Fast forward to the programmatic era, where everyone wants to target everyone individually, and automation makes it possible with DCO (Dynamic Creative Optimisation) platforms able to replicate the same basic creative with 1,000 subtle variations to speak with more relevance to different sections of the target audience.

With the introduction of AI, even the process of creating the core piece of creative from which the variations are born can also be automated. Marketing giants such as Meta are all announcing the expansion of generative AI ad tools, making it easier for advertisers to automate the creation of new ads on the platform.

The benefits of these types of creative automation are many, but the main one is in simplifying the production of more complex ad types. For example, automating playable ads allows you to test a powerful and relatively new ad format quickly, and at minimal cost.

The media buying gap

Strangely, in this automation-dominated industry, one part of it seems to have escaped automation’s clutches — that’s media buying. The original promise of programmatic was indeed a world where everything, especially media buying, was automated. Buyers specified the type of audiences they were looking for, sellers specified the type of audiences they could deliver, and the race was on to match the two, based on who wanted to reach a user badly enough to outbid everyone else for the impression.

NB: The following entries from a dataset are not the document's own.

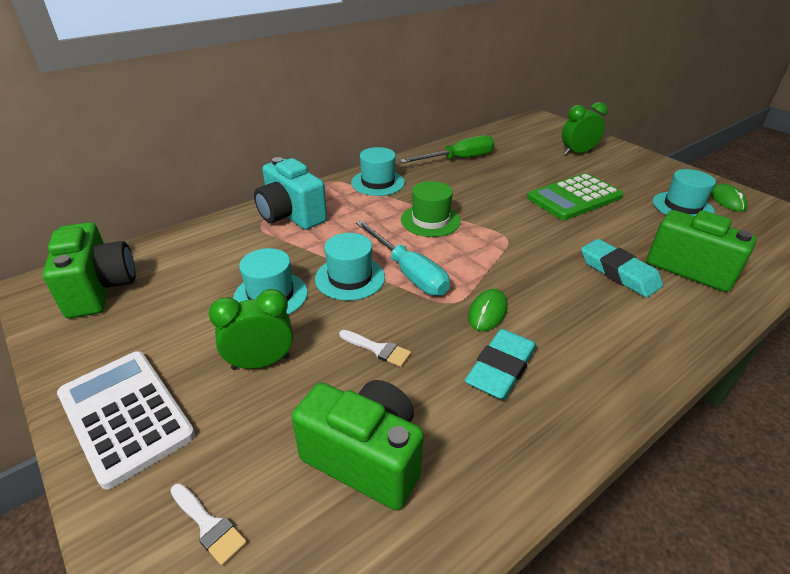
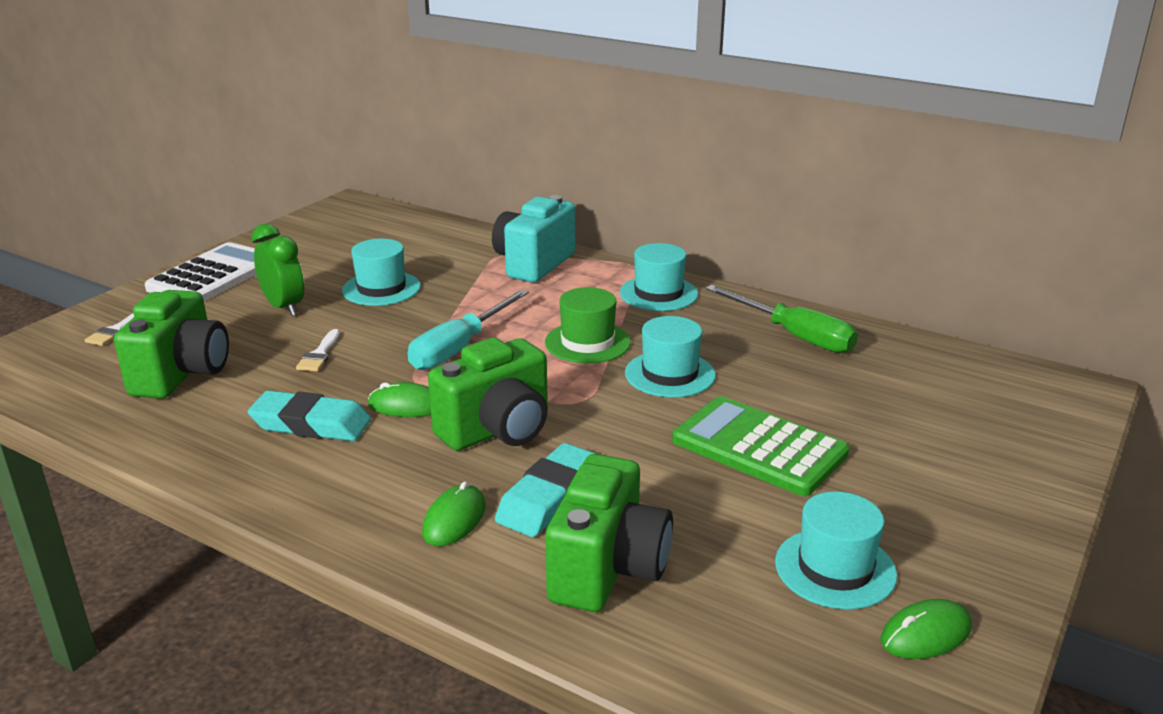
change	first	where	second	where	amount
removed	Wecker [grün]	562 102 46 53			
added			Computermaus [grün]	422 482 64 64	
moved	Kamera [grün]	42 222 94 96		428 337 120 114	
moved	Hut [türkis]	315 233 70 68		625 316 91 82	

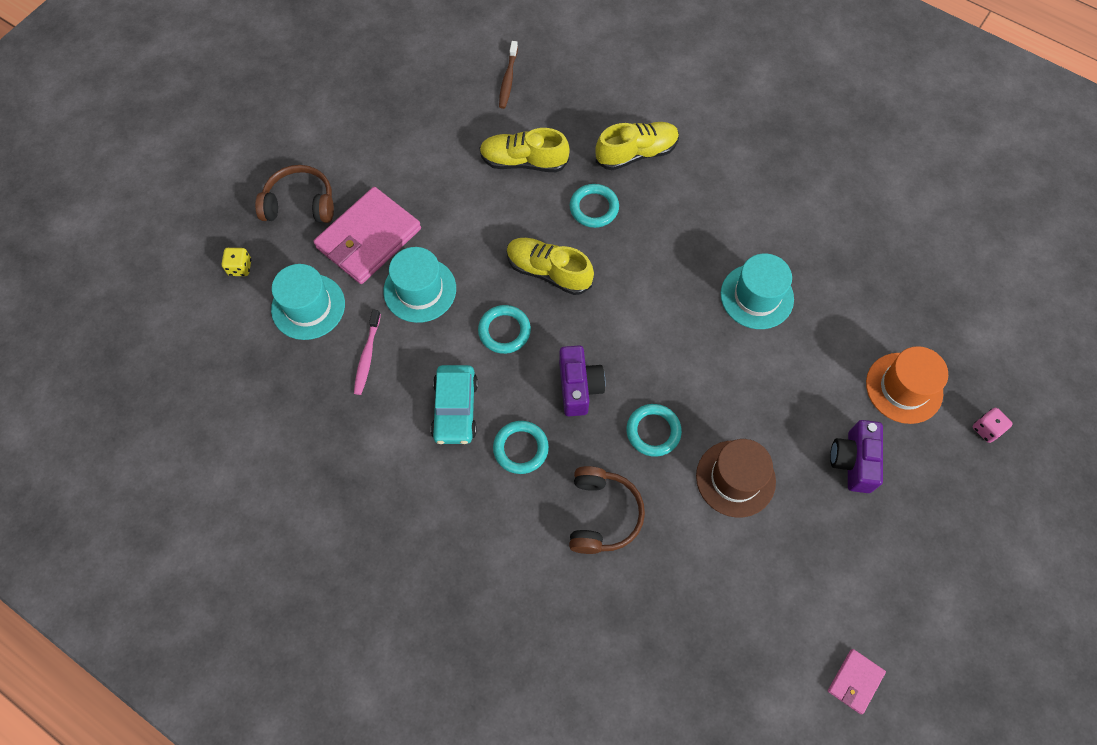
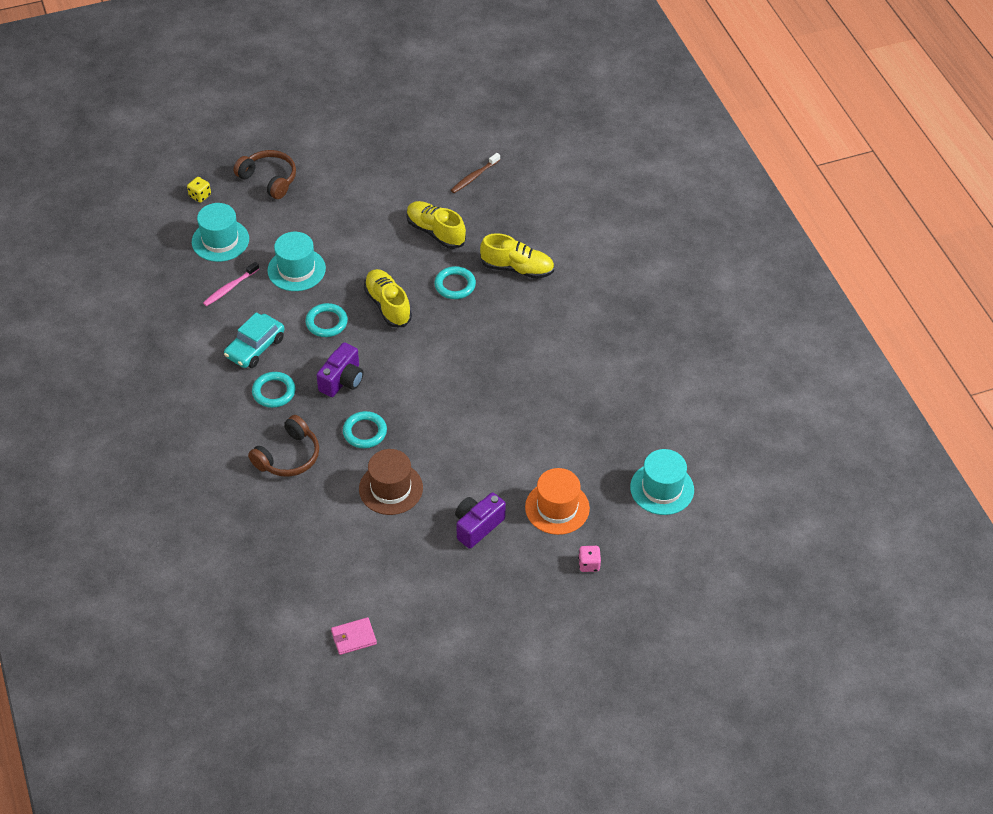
change	first	where	second	where	amount
removed	Geldbörse [rosa]	314 187 107 97			
moved	Hut [türkis]	721 253 73 76		630 449 64 66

But while DSPs automate much of the process, manual management is still the norm when managing marketing across SDK-based networks and walled gardens. This presents challenges for app marketers who spend the vast majority of their time repeating the same processes on multiple platforms. Marketers also find themselves constantly switching between tabs as the only way to track the performance of the campaign on each platform, making vital reporting that much more laborious.

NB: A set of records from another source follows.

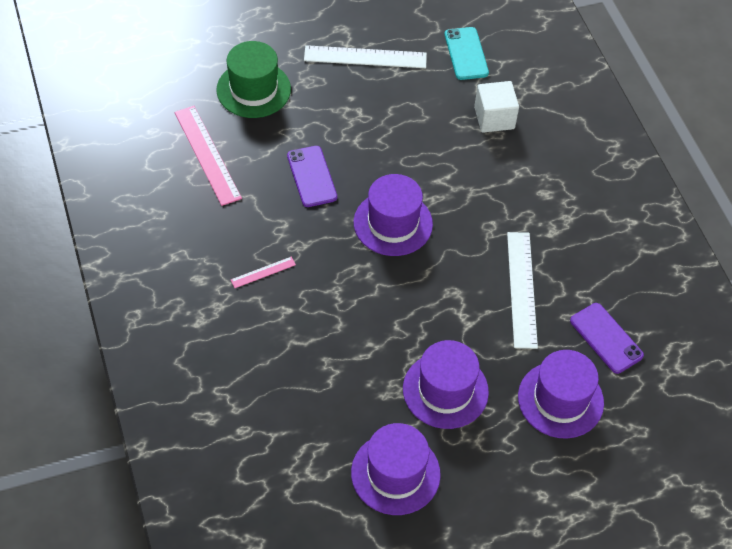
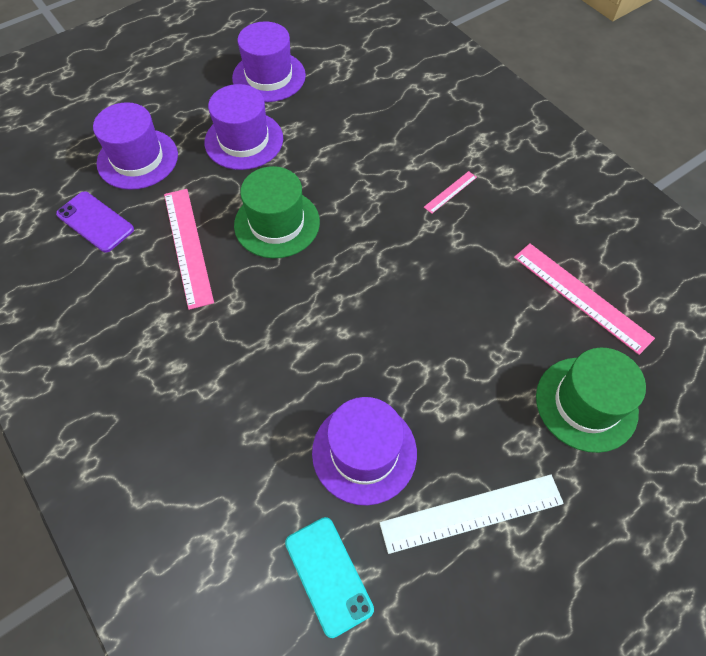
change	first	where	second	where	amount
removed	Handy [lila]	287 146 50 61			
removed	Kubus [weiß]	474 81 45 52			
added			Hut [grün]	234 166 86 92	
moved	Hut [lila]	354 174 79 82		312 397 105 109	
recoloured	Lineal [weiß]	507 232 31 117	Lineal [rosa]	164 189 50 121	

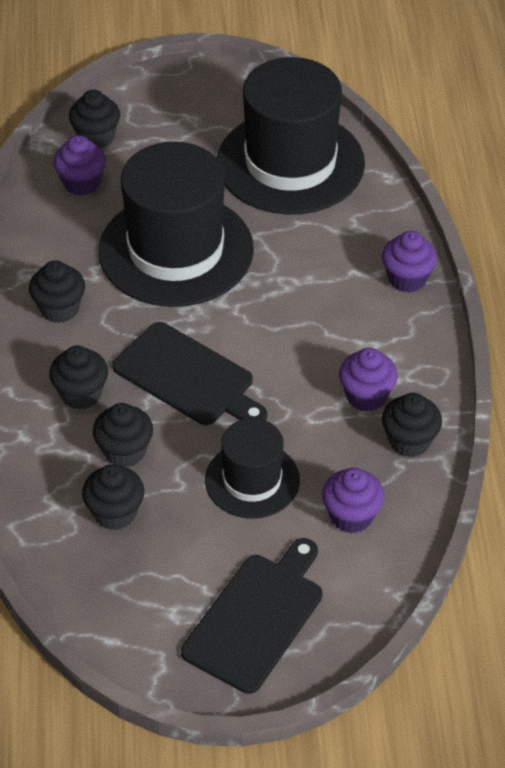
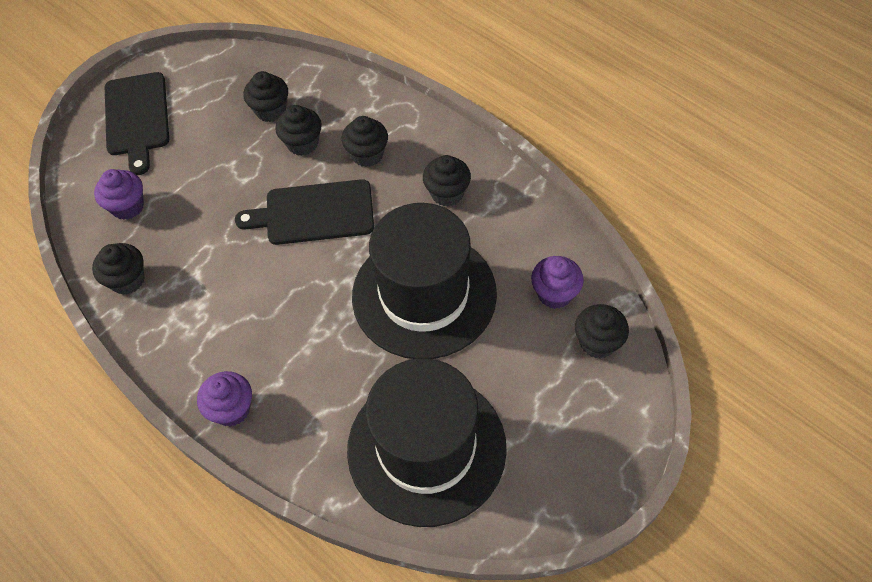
change	first	where	second	where	amount
removed	Hut [schwarz]	205 418 95 101			
removed	Muffin [lila]	339 348 59 64			

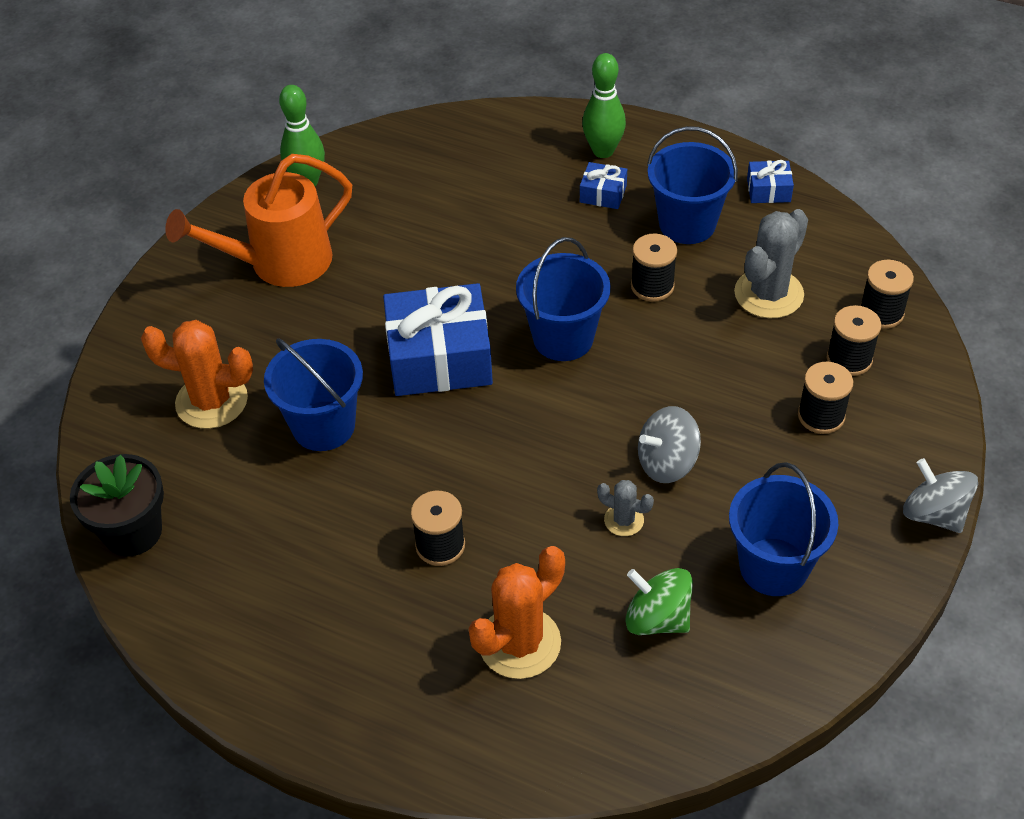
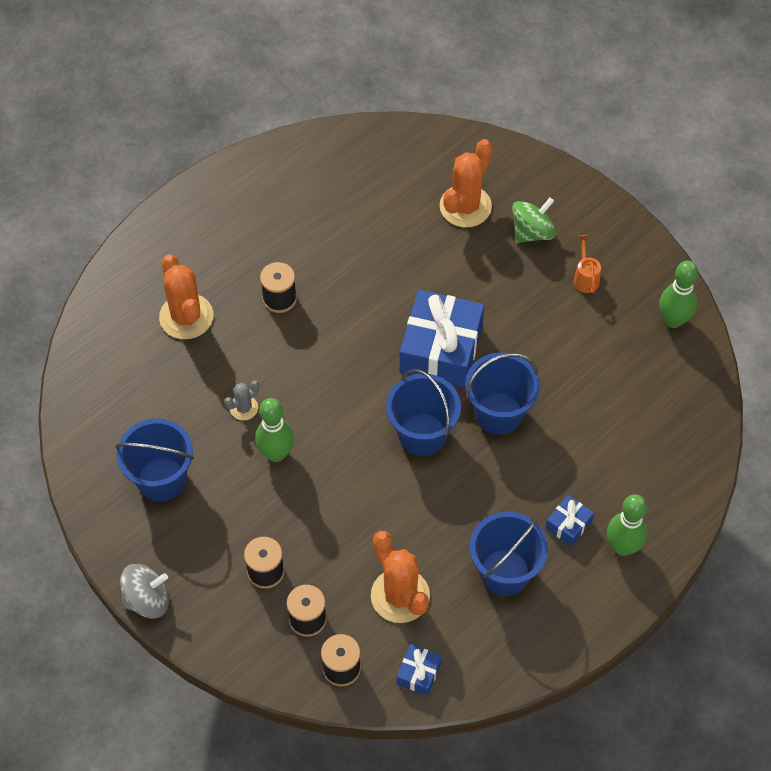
change	first	where	second	where	amount
removed	Blumentopf [schwarz]	70 454 94 103			
removed	Garnrolle [schwarz]	631 233 46 69			
moved	Eimer [blau]	264 338 99 113		465 352 75 83	
moved	Kreisel [grün]	625 568 68 67		512 197 44 46	
moved	Geschenk [blau]	747 160 47 43		397 644 45 52	
replaced	Kreisel [grau]	638 406 63 77	Bowlingkegel [grün]	255 398 39 64	
recoloured	Kaktus [grau]	734 209 74 109	Kaktus [orange]	371 531 59 92	
resized	Gießkanne [orange]	165 154 187 133		574 235 27 58	x0.41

Some companies have tried to automate the process by building their own BI tools, but these are usually limited in scope and capability. But now, intelligent media-buying platforms that help streamline the process of ad buying are emerging. These platforms that put all your media buying channels in one place help to bridge the gap between automated DSPs, labor-intensive SDK-based networks, and walled gardens. This eliminates inevitable repetition to simplify the complexities of media buying across diverse platforms.

Such platforms automate the buying process in a way that makes it much more efficient and scalable than ever before, using rules-based algorithms to effectively put the buyer in total control of cross-channel campaigns 24/7. They simplify campaign creation, management, and optimization, and for the media buyer, they mean the days of switching between a dozen tabs to monitor campaign performance are over, with everything displayed in one dashboard.

It may have taken a while for true automation to come to digital media buying, but given the efficiencies and the level of control it delivers, now that it’s here, it looks like it’s here to stay.